Influenza dell’industria discografica americana sul flamenco negli anni 50’
Per mantenere al meglio una prospettiva storicamente accettabile e veritiera, ancor prima di stabilire i punti base delle nuove vicissitudini che hanno interessato il Flamenco degli anni 50’, bisogna anzitutto definire al meglio cosa stava accadendo durante questo periodo storico, sia per quanto riguarda attorno al fenomeno del Flamenco, ma soprattutto nel resto del Mondo.
In questo periodo si rafforza la conoscenza del flamenco e ne prevalgono alcuni degli studi più importanti, inoltre vi sono pubblicazioni che caratterizzeranno per sempre la visione del flamenco agli occhi del Mondo.
Testi di spessore vengono pubblicati tra il 54’, il 55’ e il 56’ come la prima “antologia discografica del cante”, il primo manuale di “Flamencologia” e il concorso nazionale d’arte del flamenco di Cordova.
Di primo acchito sembrerebbe che tutto questo interesse e generamento di nuovi e importanti documenti che certificano in questo decennio l’arte flamenca, sia in qualche modo dovuto al caso, quando in realtà è la stessa società ad organizzarsi in questo modo automaticamente.
La voglia di conoscenza rivoluzionaria presente tra l’inizio e la fine degli anni 50’, riecheggerà poi per tutti gli anni 60’, aumentando il prestigio e la cultura del flamenco; sono gli anni della scoperta del Rock n’roll.
Questa corrente unisce i giovani di tutto il Mondo Occidentale, così come gli artisti e i grandi pionieri che iniziano a rappresentarla, da Elvis a Bill Haley, sino alla nascita dei primi grandi e conosciuti programmi radiofonici.
E’ il momento delicato nel quale l’industria artistica ed anche quella lavorativa, iniziano in Europa, ad assomigliare sempre più a quelle presenti oltreoceano, negli States.
Verso la metà degli anni 50’ è il periodo nel quale l’Europa accoglie gli U.s.a. in tutto e per tutto, dal modo di vestire, a quello di cantare, alle basi militari statunitensi nei Paesi europei.
In un primo momento questo sembra tutto grandioso, ma come ogni novità, anche questa rappresenta risvolti sia positivi che negativi.
L’industria discografica statunitense, già molto prestigiosa e potente, iniziava a trasformarsi nel grande mostro fagocitatore delle culture artistiche altrui.

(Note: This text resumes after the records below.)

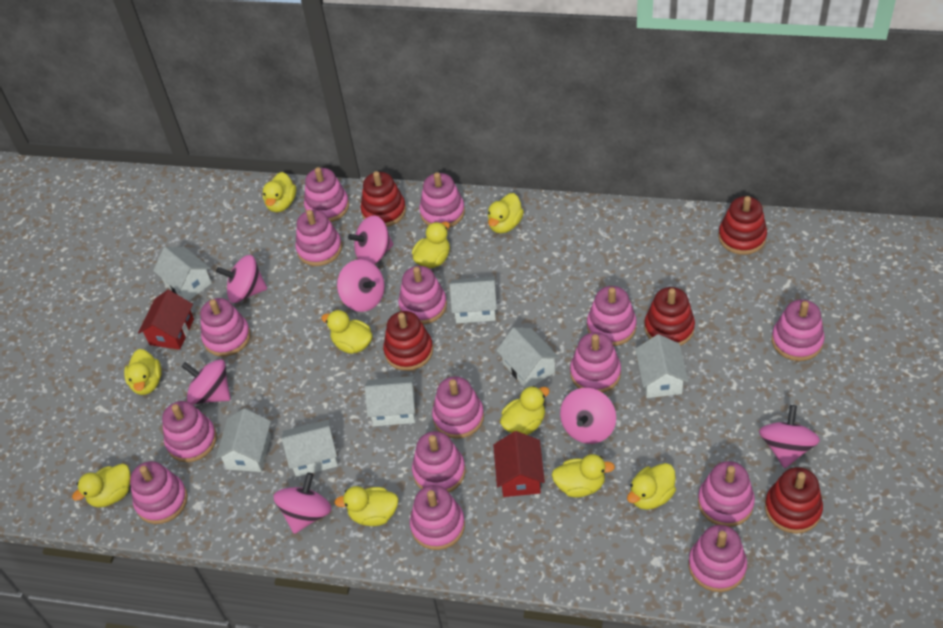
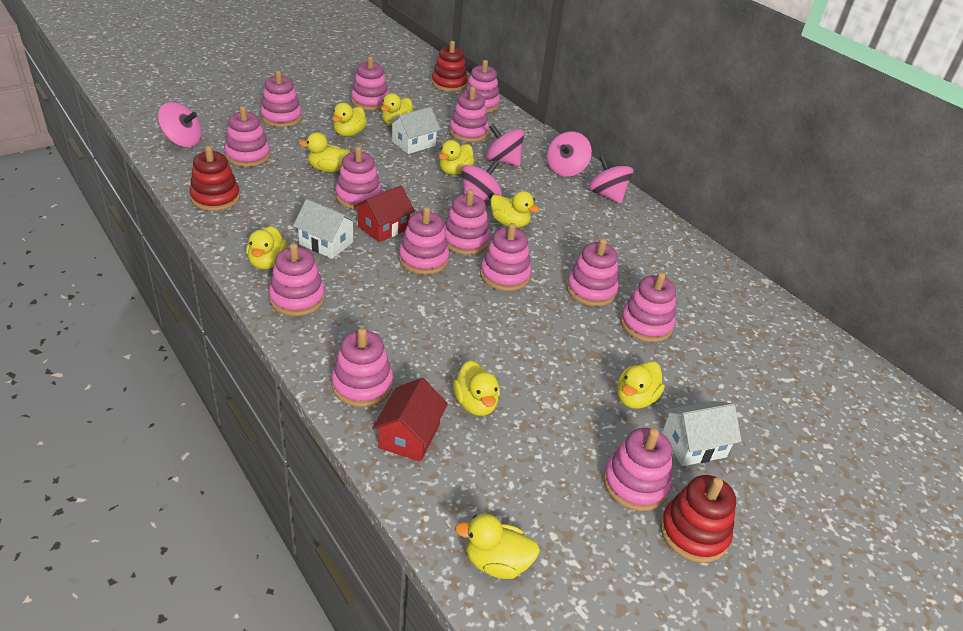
pink spinning top: 7 -> 5
pink stacking toy: 15 -> 14
red stacking toy: 5 -> 3
white house: 7 -> 3
yellow duck: 10 -> 9

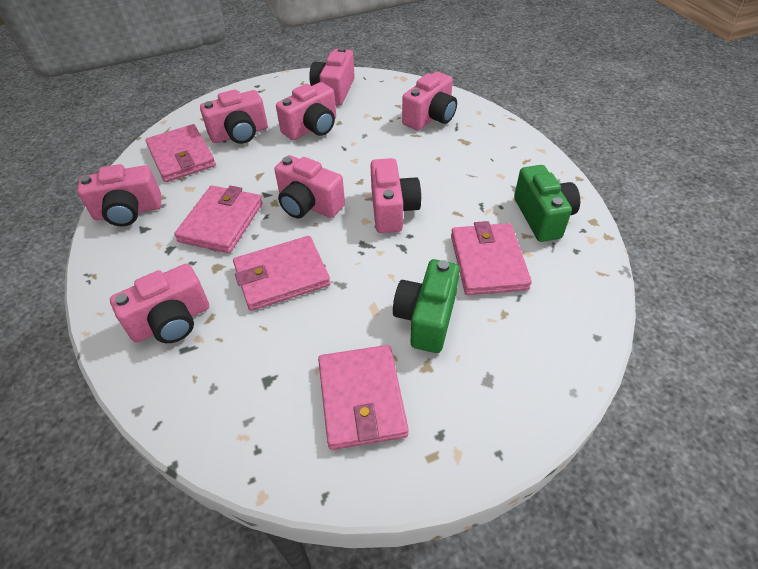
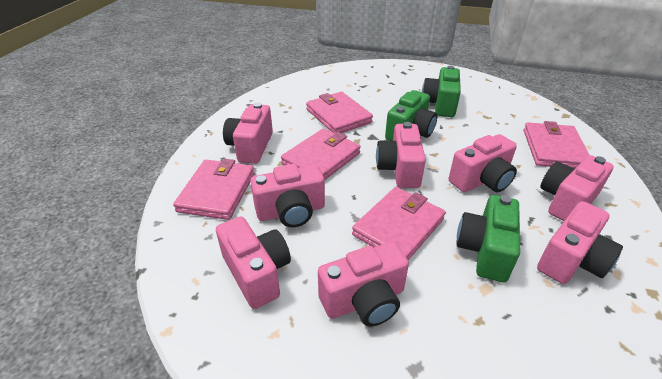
green camera: 2 -> 3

L’industria Americana rappresenta in questo periodo storico, molto timore soprattutto tra i vari critici ed etnomusicologi più rinomati, essi prevedevano infatti un imminente stravolgimento delle forme di musica e ballo più popolari e folk dei Paesi più ricchi di storia.
Questo effetto collaterale in effetti si è in buona parte manifestato, grazie soprattutto alla collaborazione, probabilmente interessata, dei classici Media propagandistici: una sorta di “Globalizzazione artistica” voluta.
Grazie a questo sopruso artistico, saranno poi le stesse emittenti radiofoniche a imporre quali artisti e quali canzoni passino o meno da un determinato canale, a seconda delle offerte economiche l’etichetta discografica è in grado di dispensare.
Una gara d’appalto tra le case di produzione per aggiudicarsi il primo posto nell’olimpo delle hits più ascoltate e fare emergere gli artisti pupilli.
Tutto questo giro d’affari, alla piccola nicchia della musica popolare del flamenco produce solo disagio, tanto che solo successivamente, alcuni enti come l’Unesco, provvederanno loro stessi al recupero delle culture tradizionali, attraverso diversi progetti messi su campo proprio per questo scopo specifico.